Abstract

The central nervous system (CNS) is considered to be one of the sanctuary sites for human immunodeficiency virus (HIV). HIV replication in the CNS can take an independent course that leads to the appearance of HIV quasi-species with different resistance profiles [1]. On the other hand, the blood–brain barrier hinders the delivery of antiretroviral drugs to the parenchyma. Antiretroviral therapy (ART) should thus reach appropriate levels in CNS. In order to establish this, after analysis of distributions of antiretroviral drugs into the CNS, a CNS penetration effectiveness (CPE) score was proposed in 2008 and reviewed in 2010 [2]. Higher CPE scores correlate with lower central cerebrospinal fluid (CSF) viraemia; a CPE greater than 6 is thus recommended to achieve control of HIV replication in the CNS [2]. However, patients with undetectable plasma virus load may experience HIV encephalitis. A 45-year-old white man presented with excessive sleepiness and seizures of 3 months’ duration.
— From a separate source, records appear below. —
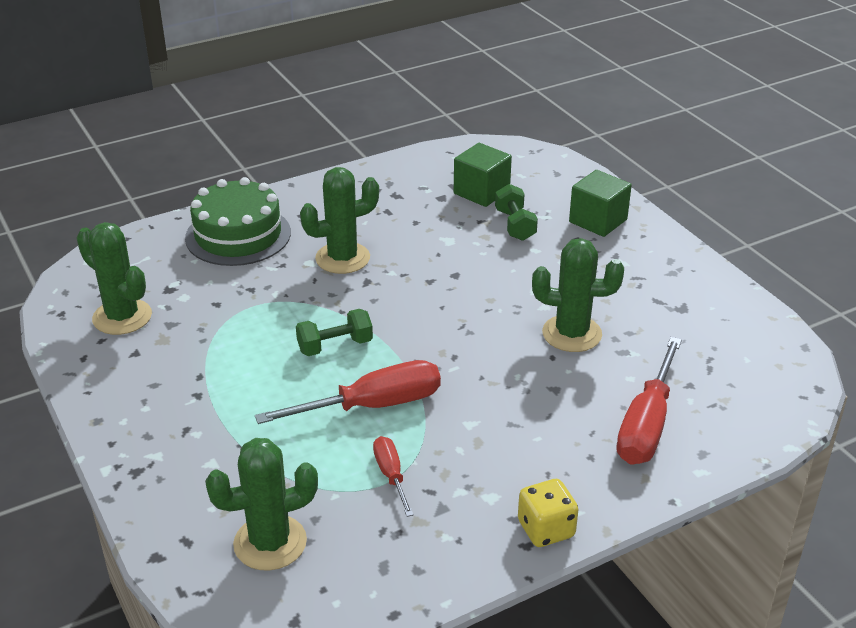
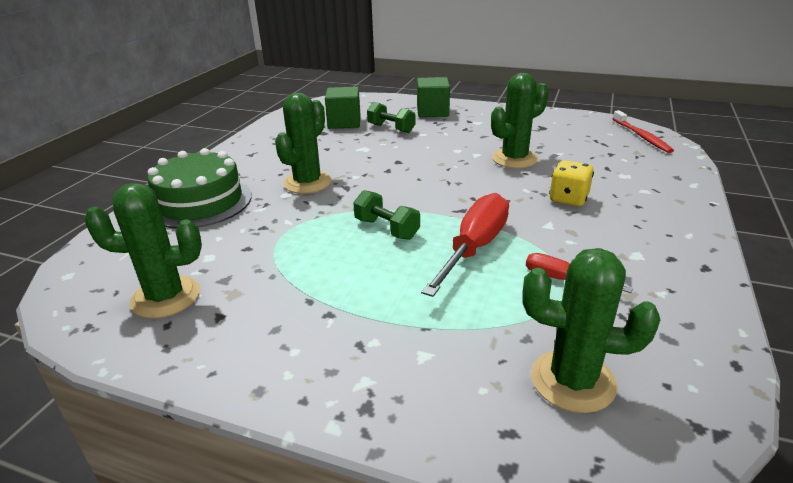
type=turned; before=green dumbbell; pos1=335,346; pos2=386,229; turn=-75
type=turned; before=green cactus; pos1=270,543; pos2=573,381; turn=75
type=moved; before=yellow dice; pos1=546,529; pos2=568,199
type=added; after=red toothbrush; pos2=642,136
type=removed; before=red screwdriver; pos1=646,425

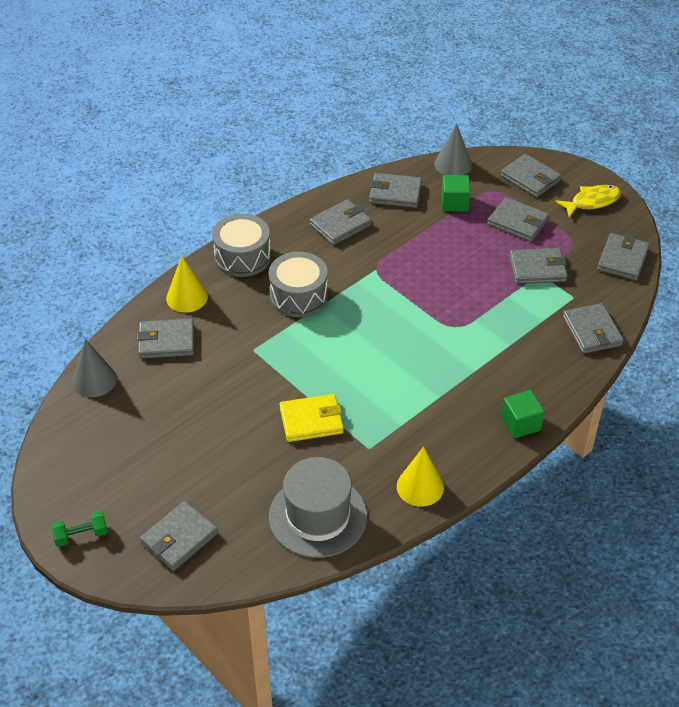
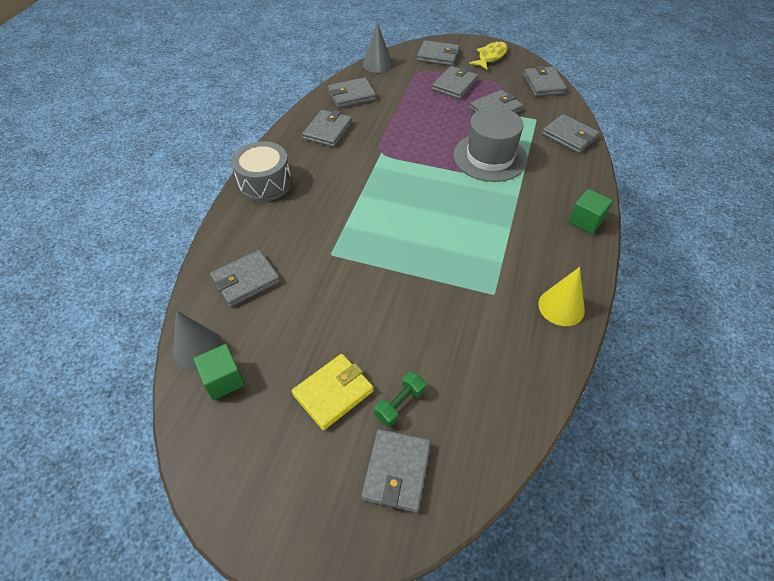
type=moved; before=green cube; pos1=454,203; pos2=223,380
type=moved; before=yellow wallet; pos1=311,421; pos2=333,393
type=moved; before=green dumbbell; pos1=81,535; pos2=399,404
type=turned; before=grey wallet; pos1=517,222; pos2=455,85; turn=-60
type=moved; before=grey hat; pos1=318,516; pos2=490,157
type=removed; before=yellow cone; pos1=187,297
type=removed; before=grey drum; pos1=298,296

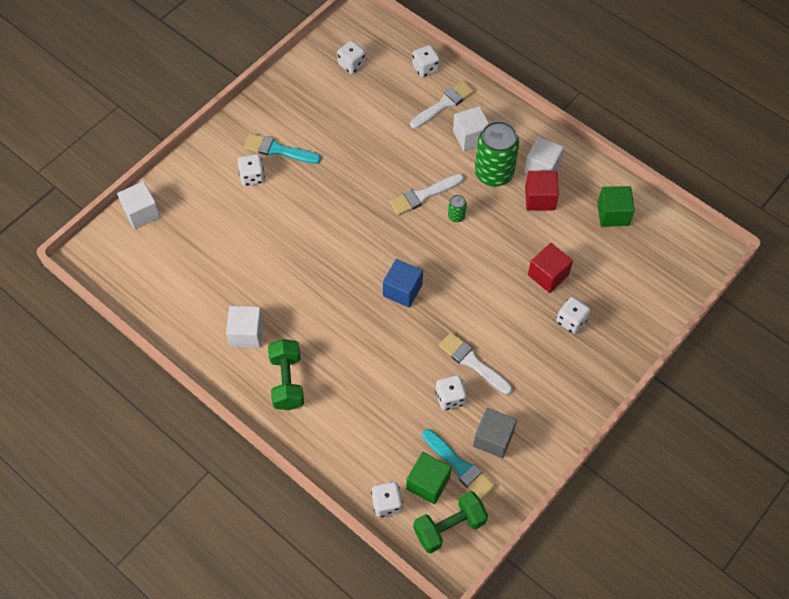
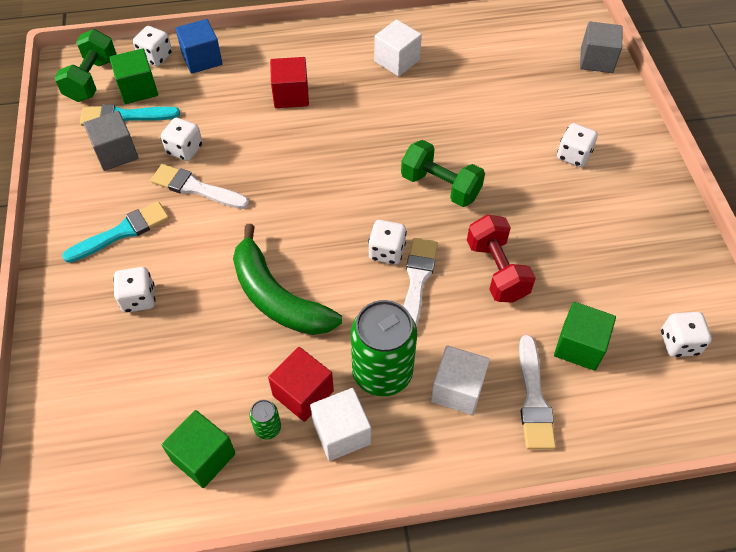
type=moved; before=turquoise brush; pos1=278,150; pos2=122,232
type=turned; before=white brush; pos1=472,362; pos2=195,188; turn=-150
type=moved; before=blue cube; pos1=402,290; pos2=202,59
type=added; after=green banana; pos2=277,297
type=moved; before=green can; pos1=456,216; pos2=267,428
type=moved; before=red cube; pos1=548,275; pos2=291,95
type=moved; before=white dice; pos1=425,68; pos2=386,252
type=moved; before=green dumbbell; pos1=287,381; pos2=440,186
type=added; after=red dumbbell; pos2=496,270
type=added; after=green cube; pos2=579,346
type=recoloured; before=white cube; after=grey cube; pos1=142,213; pos2=596,60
Ten years before, the patient had been diagnosed with acquired immunodeficiency syndrome by a wild-type HIV-1 genotype, with a CD4 nadir of 45 cells/mL. Therapy with lopinavir/ritonavir, abacavir and lamivudine (CPE 8) had been initiated; virus load had been kept under control (<20 copies/mL) over follow-up, with occasional blips, and CD4 count was 700 cells/mL. At admission, he was afebrile, with normal blood pressure, and neurologic examination revealed drowsiness, confusion and bilateral Babinski sign. During the first 24 hours, he manifested generalized tonicclonic seizures without recovering consciousness.